Gli italiani vedono nero: la fiducia al minimo storico

Mai così bassa dal 1996, ovvero dall’inizio delle serie storiche: in aprile la fiducia dei consumatori ha toccato quota 89, perdendo più di sette punti dal 96,3 di marzo. Quello che impressiona è il generale senso di scoramento che ha preso gli italiani e che investe con forza anche il domani. A fotografarlo è stata l’Istat, in un’indagine che investiga tutte le componenti del clima di fiducia e che evidenzia come anche l’indicatore riferito al futuro subisca un crollo drastico: passa da 86,3 a 76,6, ovvero fa registrare 9,7 punti in meno. Le statistiche confermano dunque quello che ormai era chiaro a tutti: la crisi e la sua gestione hanno eroso anche la fiducia degli italiani, non solo le loro risorse.
A scorrere i dati sembra un bollettino di guerra: i giudizi e le aspettative sull’andamento generale dell’economia italiana risultano in forte peggioramento (i saldi diminuiscono rispettivamente da -111 a -127 e da -45 a -69); aumenta significativamente il saldo delle risposte relative all’evoluzione futura della disoccupazione (da 88 a 106); peggiorano i giudizi e le previsioni sulla situazione economica della famiglia (rispettivamente da -54 a -63 e da -25 a -39) e le valutazioni prospettiche sul risparmio (il saldo scende da -71 a -85).
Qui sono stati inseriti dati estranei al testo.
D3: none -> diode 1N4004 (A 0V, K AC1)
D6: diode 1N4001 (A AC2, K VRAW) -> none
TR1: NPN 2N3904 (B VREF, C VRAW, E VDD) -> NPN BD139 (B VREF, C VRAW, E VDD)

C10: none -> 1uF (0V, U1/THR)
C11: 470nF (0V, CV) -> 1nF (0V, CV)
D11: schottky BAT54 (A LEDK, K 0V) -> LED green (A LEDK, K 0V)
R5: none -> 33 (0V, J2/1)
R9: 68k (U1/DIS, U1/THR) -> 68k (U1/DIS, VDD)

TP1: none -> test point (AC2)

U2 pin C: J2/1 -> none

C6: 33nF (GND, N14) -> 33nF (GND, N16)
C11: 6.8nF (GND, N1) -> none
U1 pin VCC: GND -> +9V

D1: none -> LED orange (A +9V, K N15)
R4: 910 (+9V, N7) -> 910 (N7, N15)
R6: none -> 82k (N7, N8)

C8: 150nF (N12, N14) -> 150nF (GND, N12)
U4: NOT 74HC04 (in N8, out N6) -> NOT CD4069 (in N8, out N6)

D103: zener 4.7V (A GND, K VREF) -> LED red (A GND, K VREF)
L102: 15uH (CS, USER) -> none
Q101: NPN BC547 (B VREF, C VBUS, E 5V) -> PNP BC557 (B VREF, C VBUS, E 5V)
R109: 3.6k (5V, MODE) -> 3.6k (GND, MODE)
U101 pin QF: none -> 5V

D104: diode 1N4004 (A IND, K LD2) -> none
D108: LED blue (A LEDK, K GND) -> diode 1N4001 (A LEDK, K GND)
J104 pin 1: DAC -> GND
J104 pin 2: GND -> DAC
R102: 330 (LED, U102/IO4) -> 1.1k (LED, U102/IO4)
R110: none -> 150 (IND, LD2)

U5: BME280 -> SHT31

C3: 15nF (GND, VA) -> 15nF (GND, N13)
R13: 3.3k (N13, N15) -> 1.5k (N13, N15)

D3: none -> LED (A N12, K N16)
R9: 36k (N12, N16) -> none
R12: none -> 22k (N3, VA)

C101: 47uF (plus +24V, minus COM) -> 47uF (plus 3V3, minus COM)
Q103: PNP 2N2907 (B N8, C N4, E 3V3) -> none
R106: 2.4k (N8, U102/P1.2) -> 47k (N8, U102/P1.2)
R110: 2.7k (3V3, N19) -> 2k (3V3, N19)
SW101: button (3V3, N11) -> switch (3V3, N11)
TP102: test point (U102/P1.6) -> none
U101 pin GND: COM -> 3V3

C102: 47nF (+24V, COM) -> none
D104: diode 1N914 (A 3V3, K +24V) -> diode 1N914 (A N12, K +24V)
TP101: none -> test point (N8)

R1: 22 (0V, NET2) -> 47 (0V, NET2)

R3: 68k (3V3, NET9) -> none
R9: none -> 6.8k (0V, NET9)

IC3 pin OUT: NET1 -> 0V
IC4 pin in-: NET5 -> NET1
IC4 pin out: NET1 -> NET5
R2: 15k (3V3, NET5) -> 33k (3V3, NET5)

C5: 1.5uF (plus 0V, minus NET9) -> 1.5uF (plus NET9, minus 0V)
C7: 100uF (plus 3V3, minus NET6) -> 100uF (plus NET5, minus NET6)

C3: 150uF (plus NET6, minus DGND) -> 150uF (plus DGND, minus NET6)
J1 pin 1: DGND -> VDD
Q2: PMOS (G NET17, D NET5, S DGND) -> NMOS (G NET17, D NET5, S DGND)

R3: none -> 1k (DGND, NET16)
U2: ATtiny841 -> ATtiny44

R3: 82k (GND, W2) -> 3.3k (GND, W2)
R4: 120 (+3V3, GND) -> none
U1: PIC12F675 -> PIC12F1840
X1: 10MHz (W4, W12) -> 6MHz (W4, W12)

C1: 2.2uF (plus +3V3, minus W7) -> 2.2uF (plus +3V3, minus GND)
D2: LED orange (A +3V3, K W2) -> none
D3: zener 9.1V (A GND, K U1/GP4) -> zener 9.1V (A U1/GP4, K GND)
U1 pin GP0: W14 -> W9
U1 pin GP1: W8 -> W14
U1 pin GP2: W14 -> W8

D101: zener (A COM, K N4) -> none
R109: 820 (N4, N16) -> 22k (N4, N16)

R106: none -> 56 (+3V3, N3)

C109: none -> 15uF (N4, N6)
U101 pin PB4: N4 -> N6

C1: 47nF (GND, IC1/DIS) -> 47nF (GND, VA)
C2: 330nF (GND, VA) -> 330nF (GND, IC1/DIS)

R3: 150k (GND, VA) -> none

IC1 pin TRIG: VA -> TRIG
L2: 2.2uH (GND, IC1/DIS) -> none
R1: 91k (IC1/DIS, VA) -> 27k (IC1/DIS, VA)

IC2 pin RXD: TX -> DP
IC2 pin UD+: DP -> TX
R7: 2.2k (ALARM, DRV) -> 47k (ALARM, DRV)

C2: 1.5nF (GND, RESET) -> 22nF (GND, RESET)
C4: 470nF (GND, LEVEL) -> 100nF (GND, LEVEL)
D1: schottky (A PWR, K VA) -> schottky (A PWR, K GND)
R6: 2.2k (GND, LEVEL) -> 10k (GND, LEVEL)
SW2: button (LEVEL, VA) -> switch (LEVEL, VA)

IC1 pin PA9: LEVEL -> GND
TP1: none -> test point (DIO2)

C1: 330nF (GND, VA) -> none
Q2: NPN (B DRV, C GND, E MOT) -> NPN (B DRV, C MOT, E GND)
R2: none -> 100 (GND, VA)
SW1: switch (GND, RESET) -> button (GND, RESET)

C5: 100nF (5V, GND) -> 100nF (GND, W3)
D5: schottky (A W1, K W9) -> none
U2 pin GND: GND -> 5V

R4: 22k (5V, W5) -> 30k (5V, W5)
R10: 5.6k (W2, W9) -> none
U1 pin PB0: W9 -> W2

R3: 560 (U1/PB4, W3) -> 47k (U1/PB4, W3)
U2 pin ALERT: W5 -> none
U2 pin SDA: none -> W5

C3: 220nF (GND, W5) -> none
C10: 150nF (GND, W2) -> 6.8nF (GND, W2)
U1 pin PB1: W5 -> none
E l’inflazione? Per non farci mancare nulla, le valutazioni prospettiche sull’evoluzione nei prossimi dodici mesi segnalano una accentuazione della dinamica inflazionistica (il saldo sale da 33 a 50). E purtroppo questa volta la nostra sembra proprio un’Italia unita, unita però da questo sentimento totalmente negativo, da cui non si salva nemmeno il Nord che rischia così di perdere quell’afflato trainante sull’economia italiana: nel Nord-Ovest l’indice del clima di fiducia scende da 96,4 a 90,5; nel Nord-Est da 98,4 a 88,8; al Centro da 95 a 91,5; nel Mezzogiorno da 96,2 a 86,5. Quali le cause? Una risposta aveva tentato di darla – anticipando la lettura Istat – la Confcommercio, con l’analisi Outlook Censis-Confcommercio su consumi e clima di fiducia delle famiglie italiane: con stipendi bloccati e spese fisse in crescita, l’Italia vede nero e mangia male, nel senso che taglia laddove mai le famiglie vorrebbero. Nei consumi alimentari. Il motivo è stato chiarito dal presidente di Confcommercio, Carlo Sangalli. «Per i contribuenti in regola la pressione fiscale è del 55%, i consumi del 2012 scenderanno del 2,7% e nel quadriennio 2011-2014 gli aumenti dell’Iva bruceranno 38 miliardi di consumi. Questi dati ci dicono la drammaticità e la durata di questa recessione».
Non è un mistero per nessuno che la pressione fiscale in aumento e i prezzi ormai fuori controllo dei prodotti energetici e delle utenze domestiche stiano accelerando la recessione in atto, diffondendo un clima di insicurezza le famiglie. E sono proprio i dati della Confcommercio a chiarire come si traduca nella pratica il calo di fiducia fotografato dall’Istat: l’87% delle famiglie contattate per l’indagine ha riorganizzato le spese alimentari optando sempre più frequentemente per le offerte speciali e prodotti meno costosi; il 78% ha ridotto pranzi e cene fuori casa; il 63% gli spostamenti in auto o scooter; il 40% ha rinunciato alle spese per abbigliamento e calzature. «Occorre intervenire per una radicale revisione della spesa pubblica che – ha sottolineato Sangalli – permetterà una ripresa dei consumi per disinnescare la mina dell’aumento delle aliquote Iva, insieme al recupero dell’elusione e dell’evasione che serviranno a diminuire la pressione fiscale». Ma, ha precisato il presidente di Confcommercio, «la delega fiscale varata dal governo non va in questa direzione e non aver costituito il fondo per la riduzione delle tasse è stato un grave errore».